The French Christian Huguenots in Florida set a day of Thanksgiving and offered the first Protestant prayer in North America

Commemorating the French Huguenots and their attempt at seeking religious freedom in America, Rep. Charles E. Bennett sponsored a bill on Sept. 21, 1950, to establish the Fort Caroline National Memorial. In 1989, he recited the history:

“The 425th anniversary of the beginning settlements by Europeans … renamed from Fort Caroline to San Mateo, to San Nicolas, to Cowford and finally to Jacksonville in 1822. … Three small ships carrying 300 Frenchmen led by Rene de Laudonniere anchored in the river known today as the St. Johns. …”

Rep. Bennett continued:

“On June 30, 1564, construction of a triangular-shaped fort … was begun with the help of a local tribe of Timucuan Indians. … Home for this hardy group of Huguenots … their strong religious … motivations inspired them.”

The French Christian Huguenots in Florida set a day of Thanksgiving and offered the first Protestant prayer in North America on June 30, 1564:

“We sang a psalm of Thanksgiving unto God, beseeching Him that it would please Him to continue His accustomed goodness towards us.”

Rep. Bennett related the colony’s unfortunate end:

“Fort Caroline existed but for a short time. … Spain … captured … the fort and … slaughtered most of its inhabitants in September of 1565.”

The Spanish Governor of Florida, Don Pedro Menéndez de Avilés, then founded St. Augustine, Florida, in 1565 – the first permanent settlement in North America.

Other early settlements were:

  • 1607 – English Colony of Jamestown
  • 1608 – French Colony of Quebec
  • 1624 – Dutch Colony of New Amsterdam (New York)
  • 1638 – Swedish Colony of New Sweden (Delaware & New Jersey)
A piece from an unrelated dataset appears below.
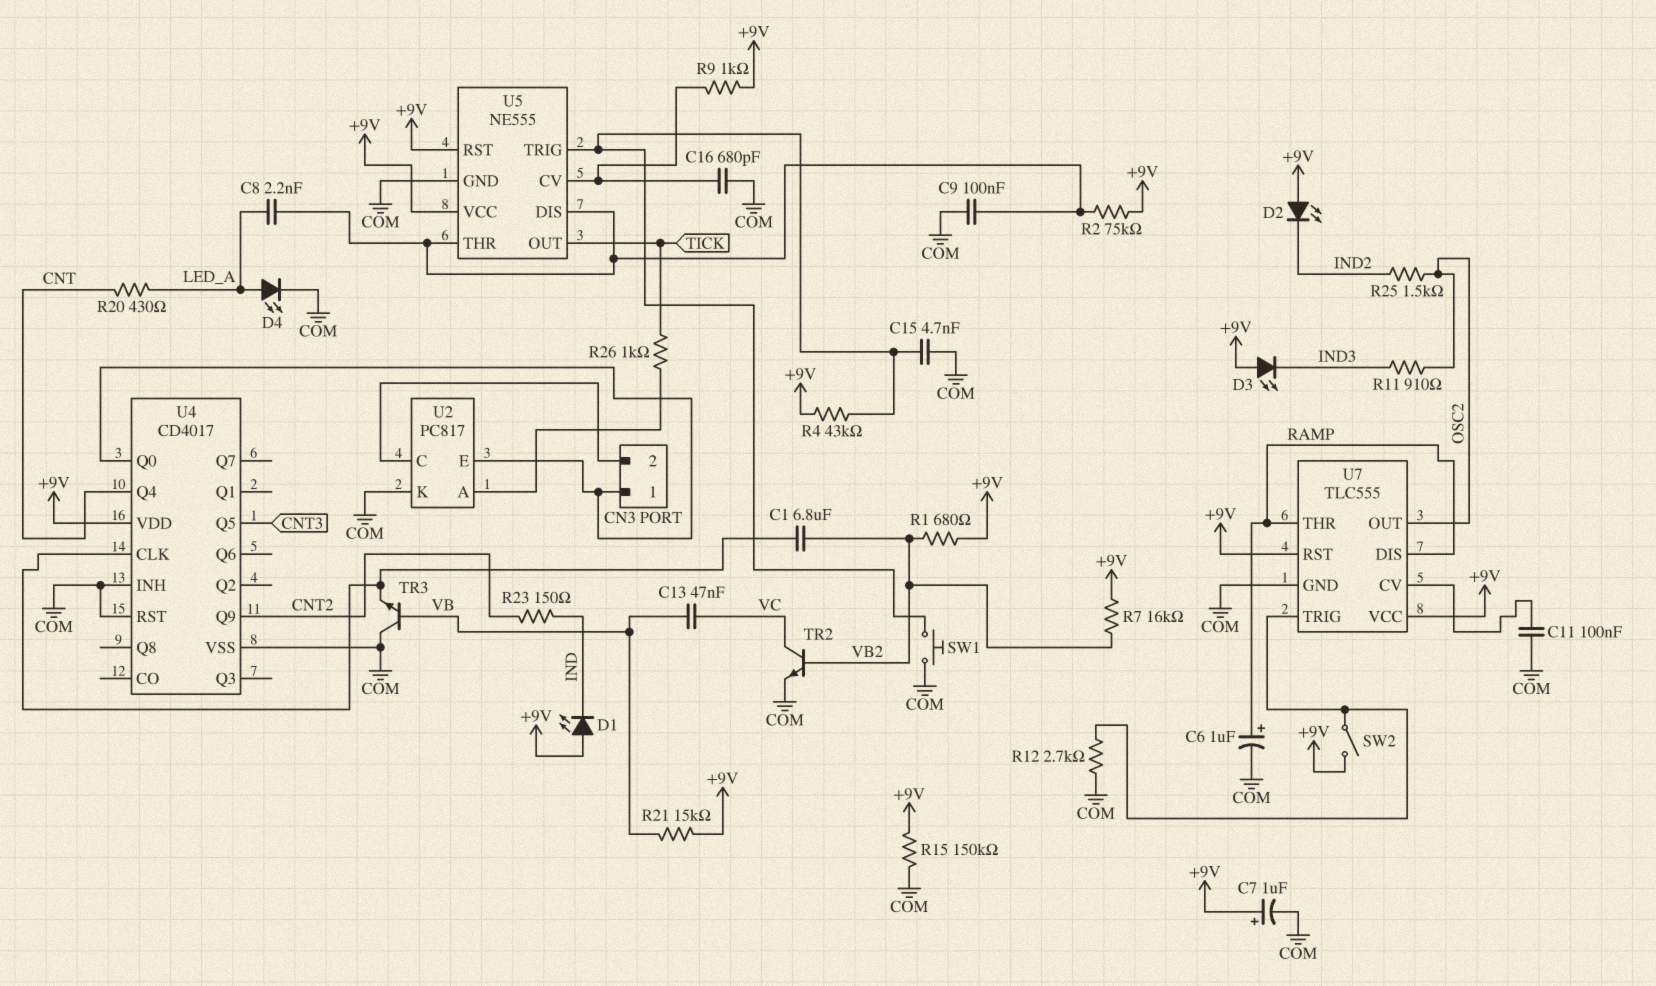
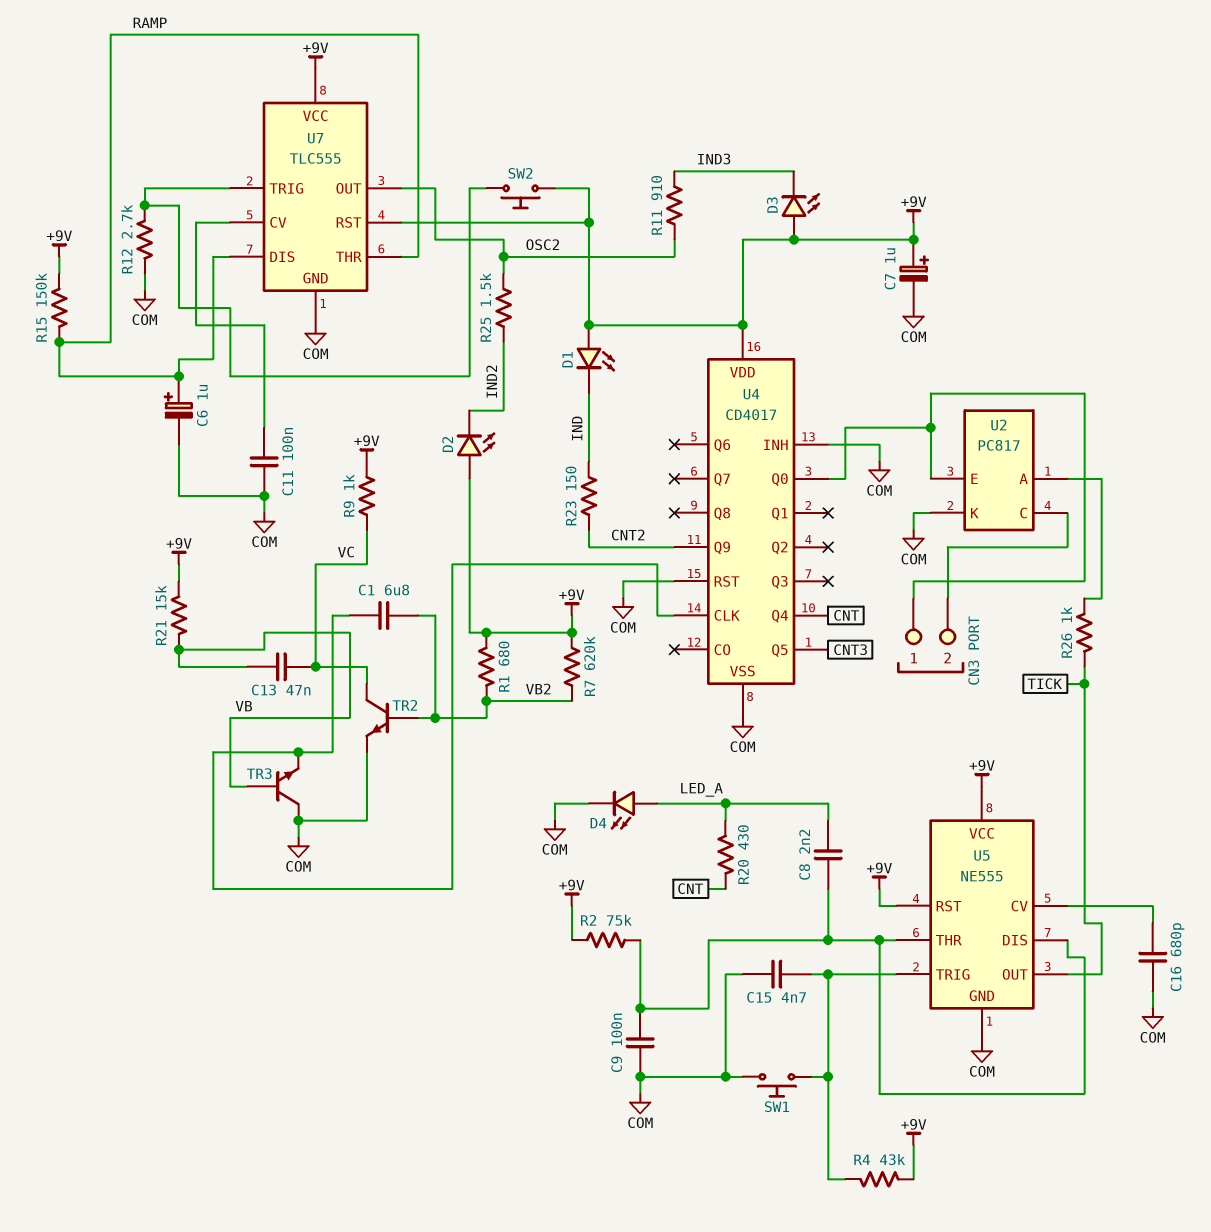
R7: 16k (+9V, VB2) -> 620k (+9V, VB2)
R9: 1k (+9V, U5/CV) -> 1k (+9V, VC)
R15: 150k (+9V, COM) -> 150k (+9V, RAMP)
SW2: switch (+9V, U7/TRIG) -> button (+9V, U7/TRIG)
Adam Smith wrote in “The Wealth of Nations,” 1776:

“The Spaniards, by virtue of the first discovery, claimed all America as their own, and … such was … the terror of their name, that the greater part of the other nations of Europe were afraid to establish themselves in any other part of that great continent. … But … the defeat … of their Invincible Armada … put it out of their power to obstruct any longer the settlements of the other European nations. In the course of the 17th century … English, French, Dutch, Danes, and Swedes … attempted to make some settlements in the new world.”